No wonder men won't worship the great Policeman or the great Ecclesiastic; I wouldn't. No wonder their service of Him is a more or less bored slavery. But who can help worshipping truth and love and goodness; and yet they are He, and He is they.

Thus you bring God out of the sky into human life: by the Incarnation fully and primarily; but also you keep meeting God everywhere--in the sunrise and the sunset; in the harmonies of the symphony; in the kindness of man to man; in sweet family affection, you stumble upon God. He is what the artist tries to express in form and colour, or the musician in harmony, or the scientist in truth, or the historian in fidelity and proportion--try, and despair of success because He is too great to be wholly expressed; and yet their attempts, though partial failures, keep the whole world sweet.

This overmastering truth, in spite of the Brownings, the Francis Thompsons, and many others, is still a secret. Men do not know how lovable God is. They do not love Him, because they do not perceive His lovableness.

And then with Jesus.

Are we to say, "You must believe Him to be God made Man because the Church says so?"

I suppose we must say so to babes. But we must be frank and open with grown-up people. The story and claims of Jesus claim belief because they are true. As a historical fact He came down. He said and did what the Gospels say. It all bears investigation. But He did not come into a blank, unprepared world; you must study His antecedents: the movements and longings of the world which made this advent be the satisfaction of a psychological need; the whole history of the Jews; their longing for a Deliverer; their attempts to find God, and their pathetic failure to find Him. And you must add the consequences of His coming as well as the antecedents. How those who accepted Him and His salvation were men transformed; how they did find God and peace and power; how they altered and captured the world; how even to-day real and essential Christians have a secret, a look, a character, a peacefulness, which make themselves absolutely certain and secure, and influence history and humanity far more than any other influence--and that even after 2,000 years of experiment and failure and success.

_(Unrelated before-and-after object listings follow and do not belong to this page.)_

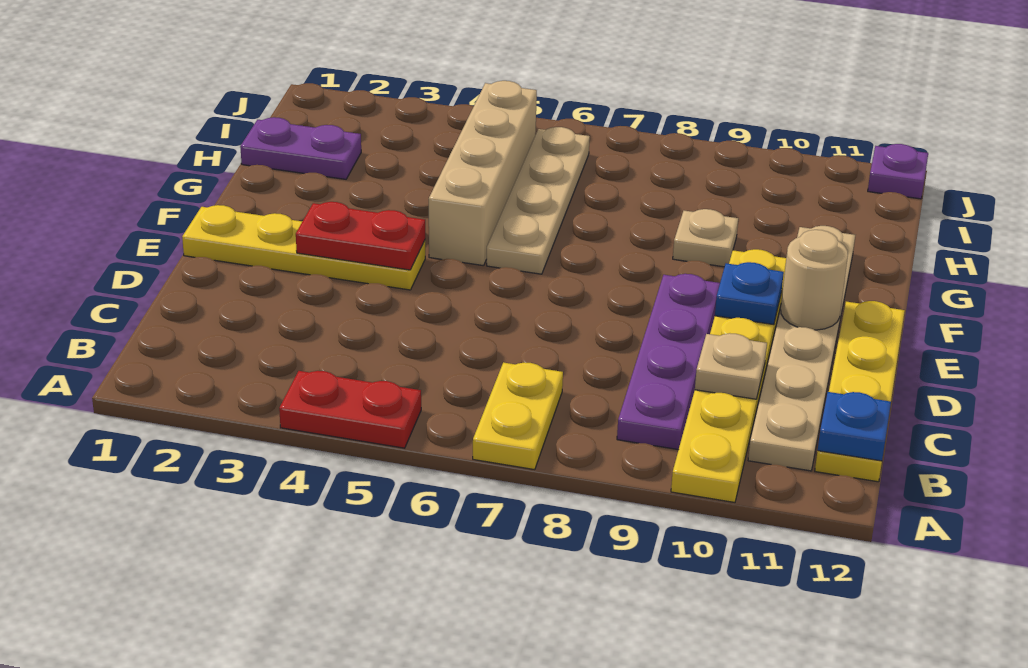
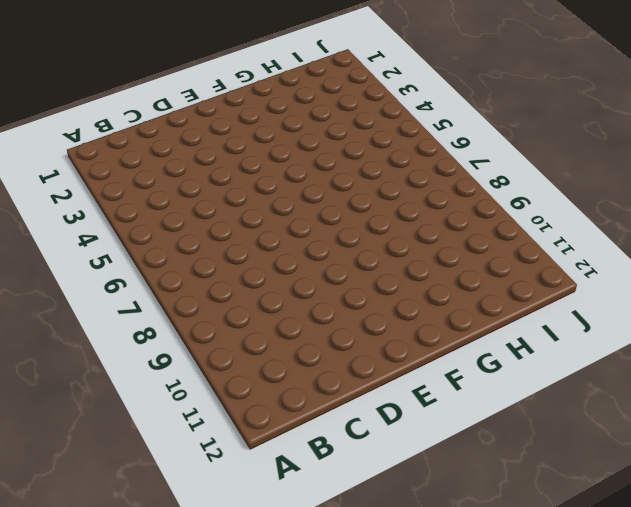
none -> red plate A4:A5 level 1
none -> yellow plate A7:B7 level 1
none -> yellow plate A10:F10 level 1

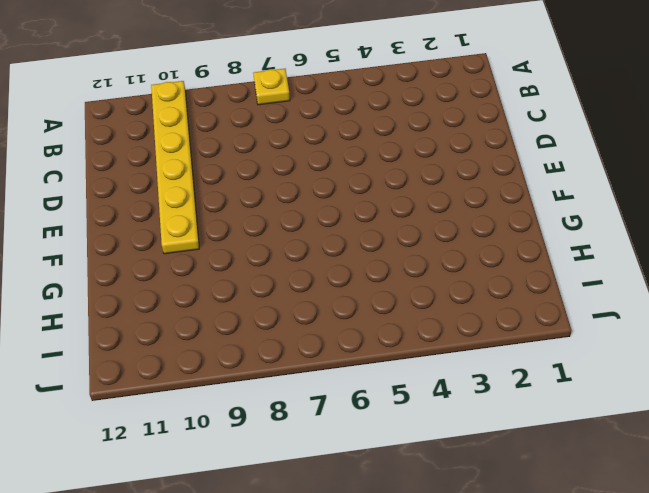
yellow plate A7 level 1 -> yellow plate A7:B7 level 1
none -> red plate A4:A5 level 1
none -> purple plate B9:E9 level 1
none -> tan plate B11:G11 level 1

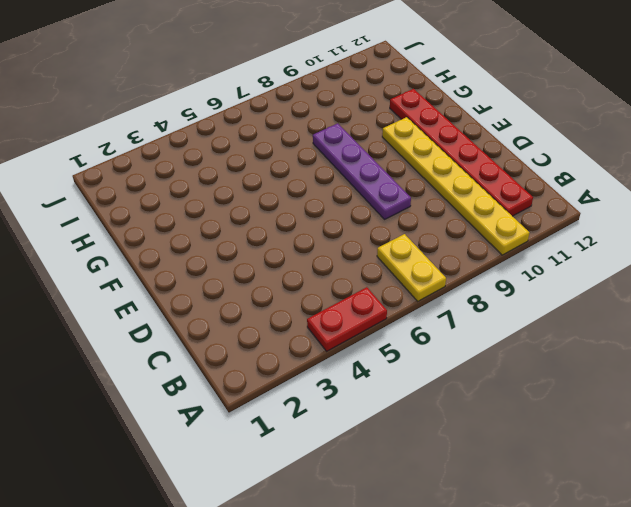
red plate B11:G11 level 1 -> tan plate B11:G11 level 1
purple plate D8:G8 level 1 -> purple plate B9:E9 level 1
none -> yellow plate B12:E12 level 1
none -> yellow plate E1:E4 level 1
none -> tan brick F5:I5 level 1

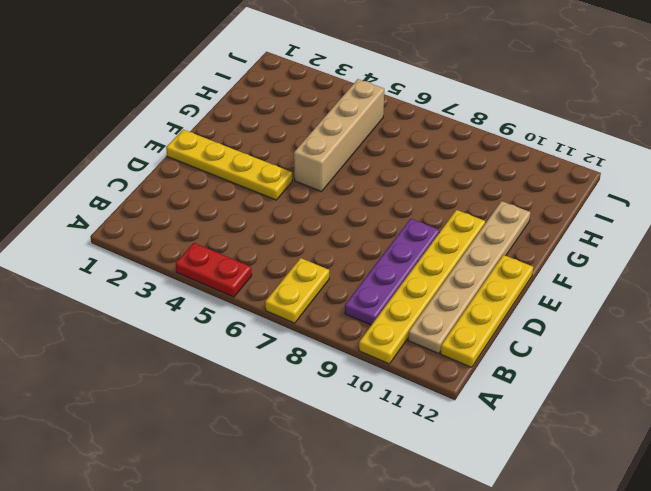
none -> tan plate F6:I6 level 1
none -> tan plate G9 level 1
none -> purple plate H1:H2 level 1

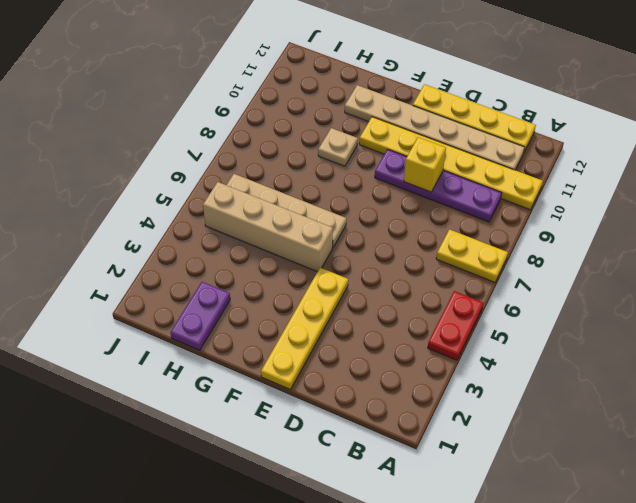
yellow brick D9 level 2 -> none
none -> purple plate J12 level 1
none -> blue plate B12 level 2
none -> tan plate C10 level 2

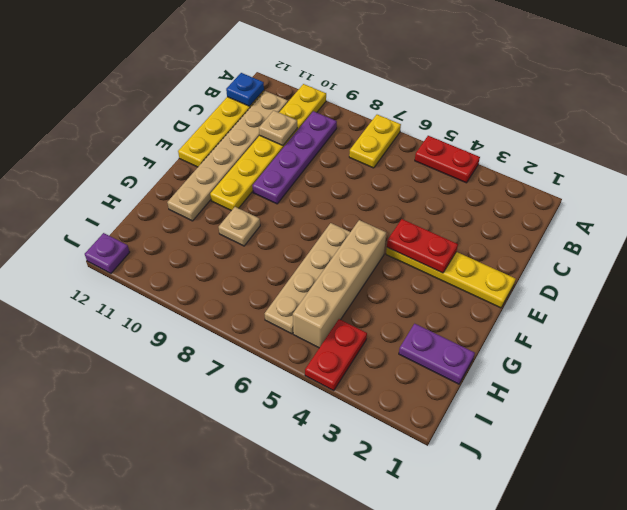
red plate I4:J4 level 1 -> none
none -> blue plate E10 level 2
none -> tan round brick E11 level 2

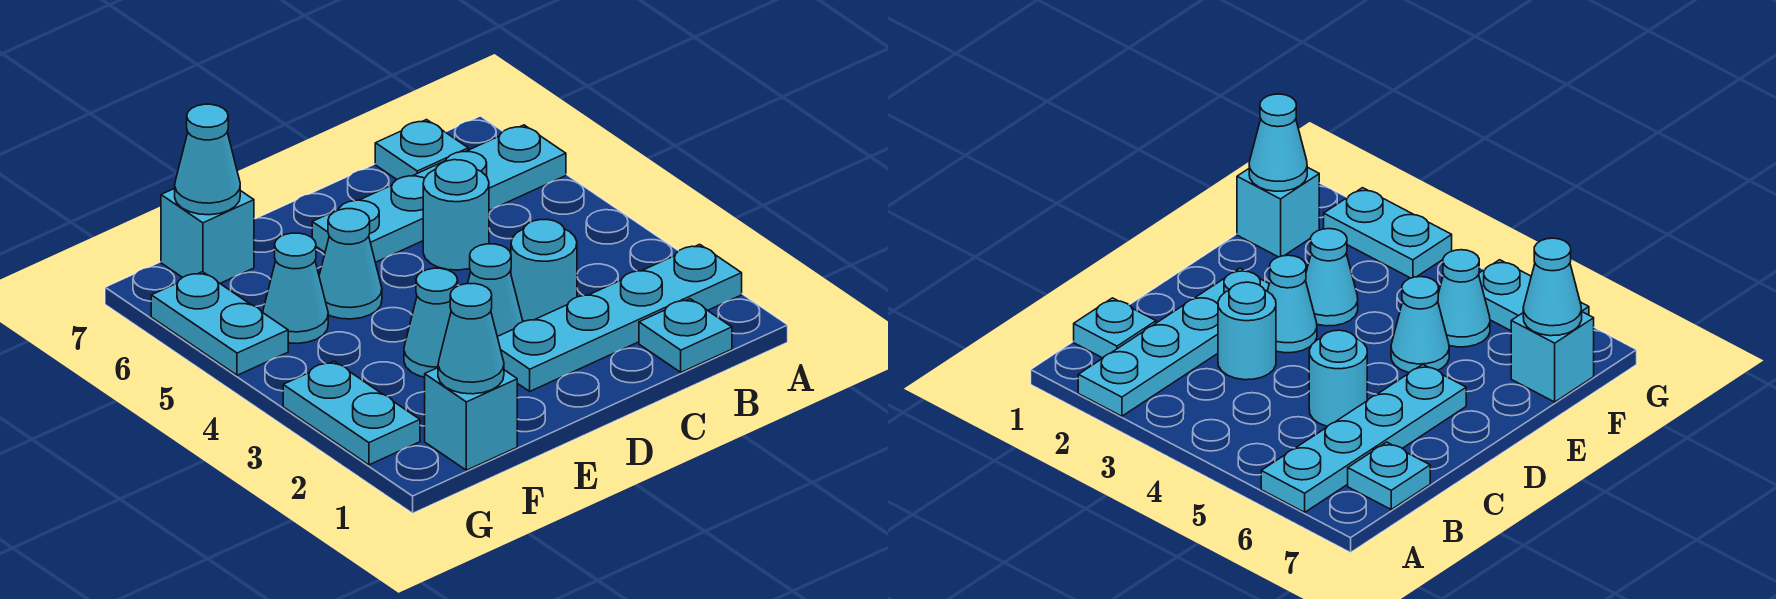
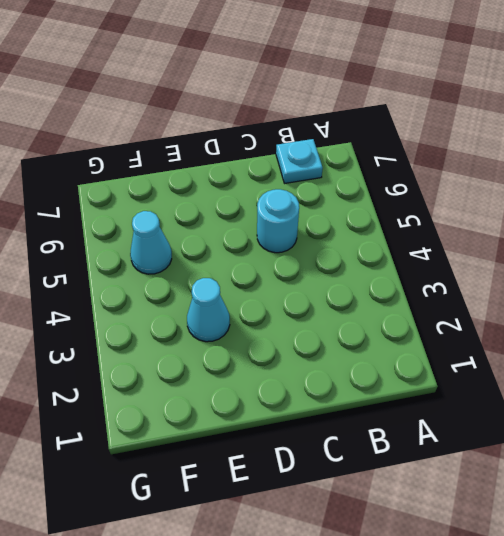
none -> cyan plate A2:D2 level 1
none -> cyan plate A6:D6 level 1
none -> cyan plate B1 level 1

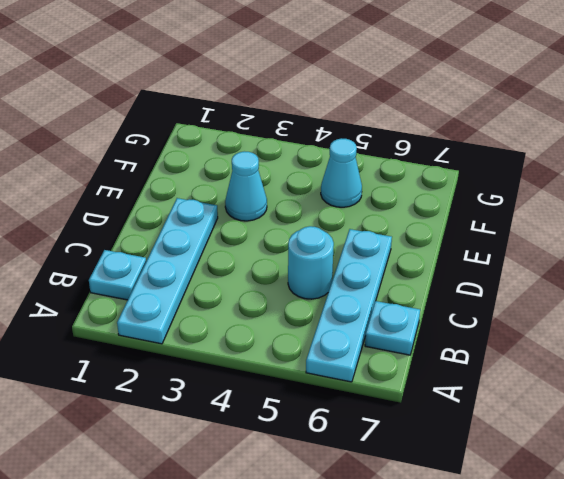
none -> cyan round brick C3 level 1
none -> cyan cone D3 level 1
none -> cyan cone E5 level 1

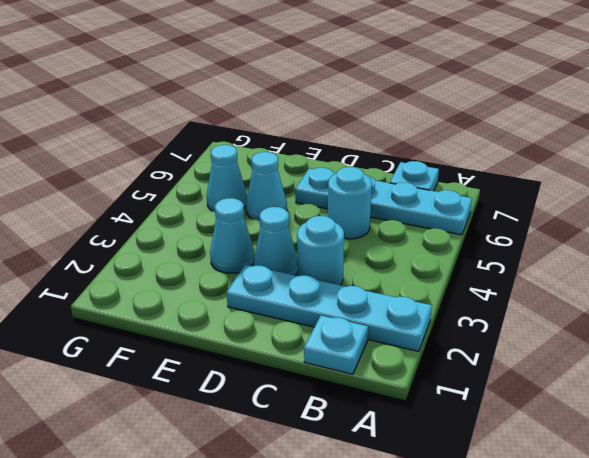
none -> cyan brick F1 level 1
none -> cyan brick F7 level 1
none -> cyan plate G2:G3 level 1

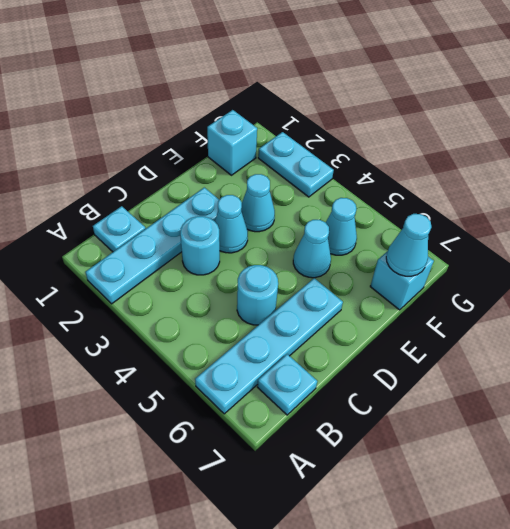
none -> cyan plate G5:G6 level 1
none -> cyan cone F1 level 2

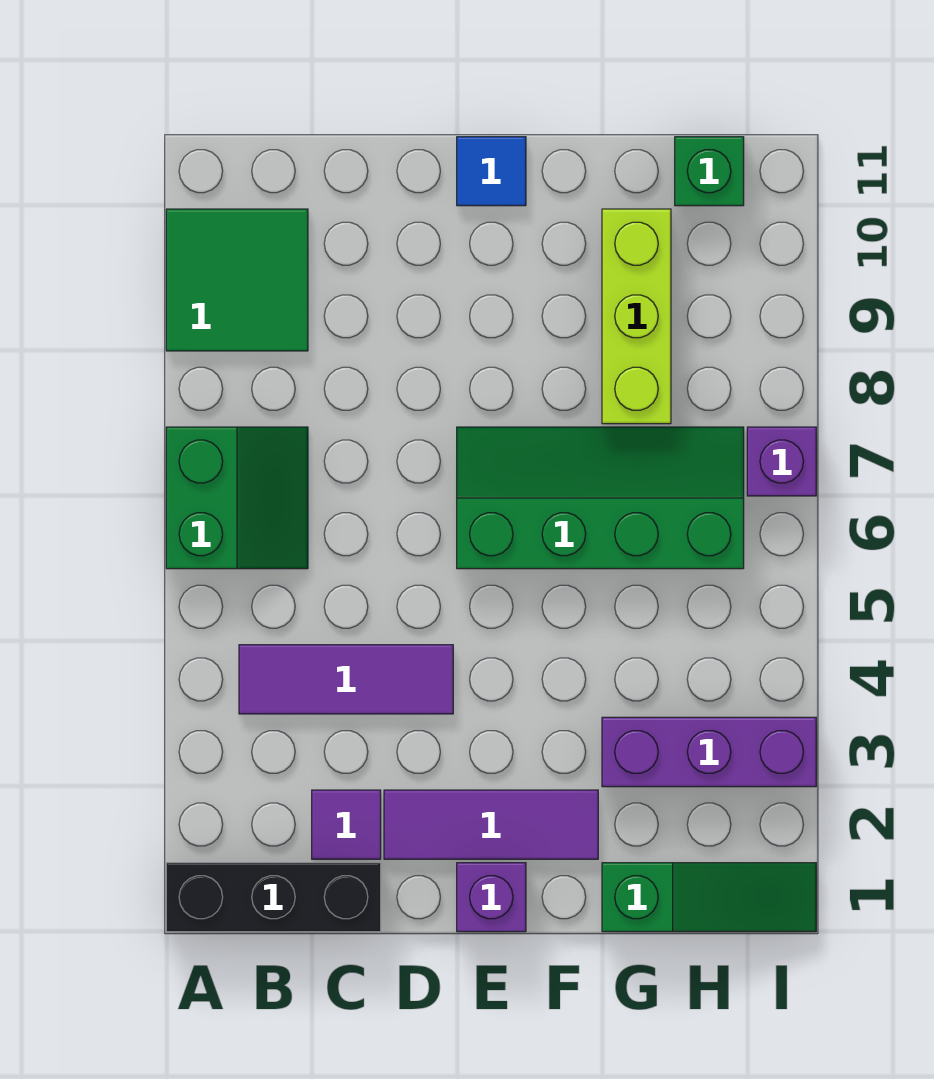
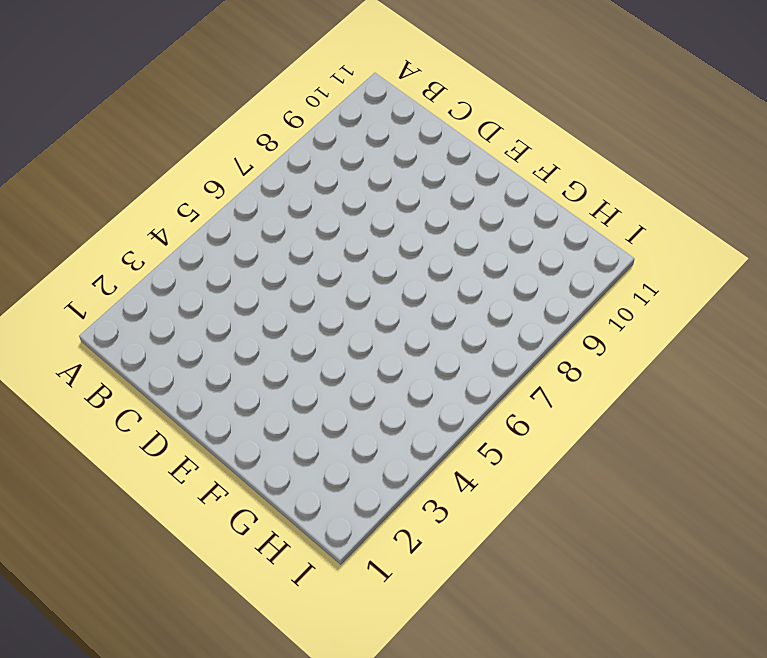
none -> black brick A1:C1 level 1
none -> green slope A6:B7 level 1 top A
none -> green tile A9:B10 level 1

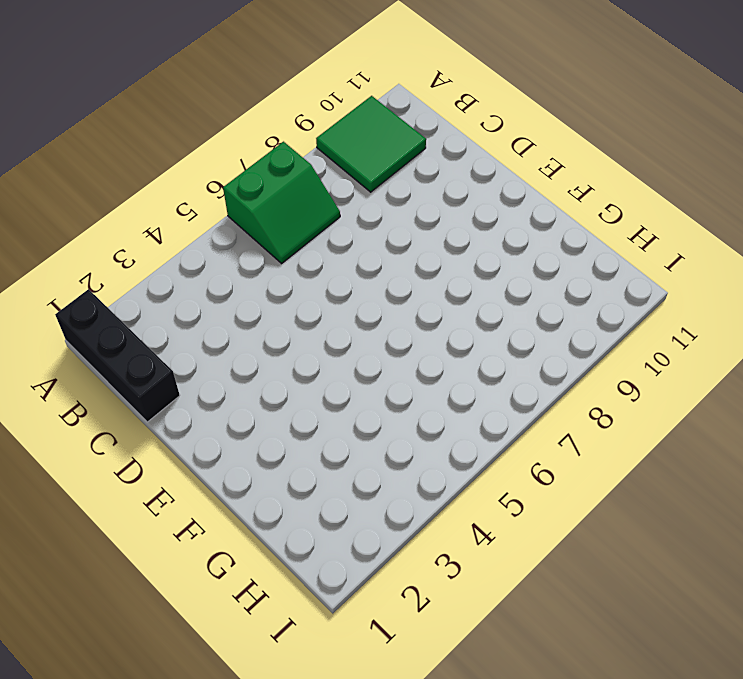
none -> purple tile B4:D4 level 1
none -> purple tile C2 level 1
none -> purple tile D2:F2 level 1

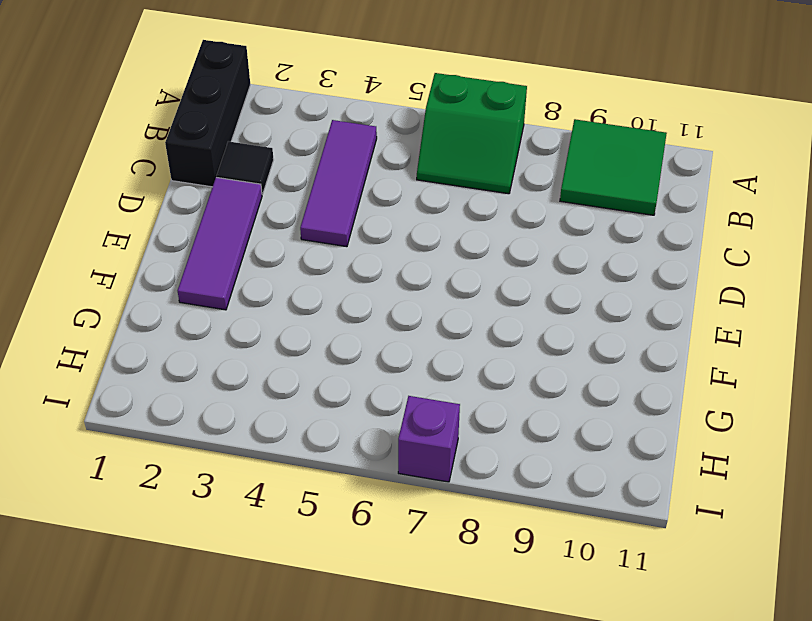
black tile C2 level 1 -> purple tile C2 level 1
none -> purple brick E1 level 1
none -> green slope E6:H7 level 1 top 6
none -> blue tile E11 level 1

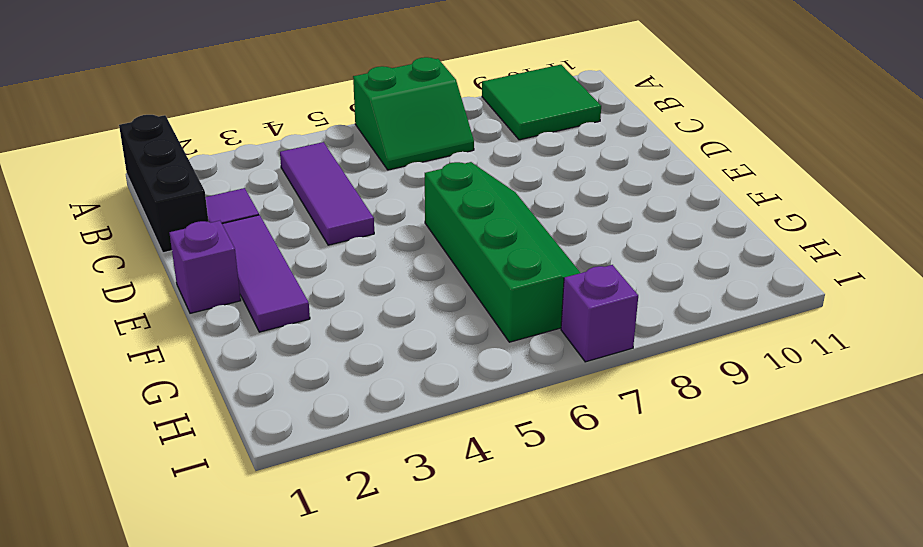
none -> blue tile E11 level 1
none -> green slope G1:I1 level 1 top G
none -> purple brick G3:I3 level 1

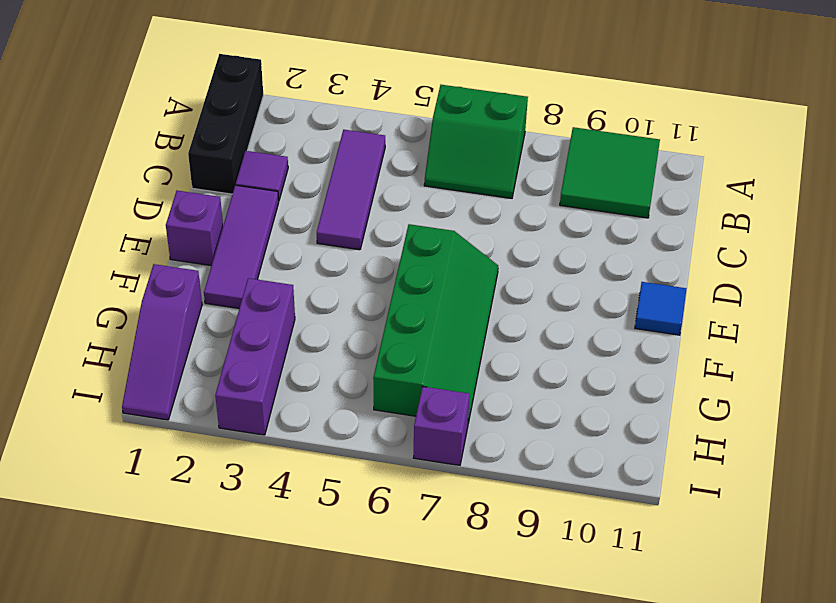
purple slope G1:I1 level 1 top G -> green slope G1:I1 level 1 top G
none -> lime brick G8:G10 level 1
none -> green brick H11 level 1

Who is He? What is the truth of the Personality of this unique One? Is He only a Man? It doesn't look like it. Is He a Prophet? Yea, more than a prophet, for He is Lord of the Prophets. Is He a demi-God? If so, how is it that He lifts His redeemed far beyond His own demi-Godhood into the very heart and life of the Father Almighty?

He that lifts mankind into Himself, and in so doing lifts them right into the heart and being of God, must be God Himself. For any one with any real experience of Jesus and His salvation it is impossible to place Him any where lower than God. I still believe that if, with our Bible before us, we ask the old question, "Where shall we place Him?" we shall come to the old conclusion, after weighing all the facts of Him--antecedent, contemporaneous, and subsequent--that we can place Him nowhere else than where Christendom places Him--God of God, Light of Light, very God of very God.

And when you have so done, then you can proceed to build up your doctrines of the Church, the English Church: conversion; Sacraments; the Christian life of Godlikeness in and through Christ. With this programme you can face the English people and win.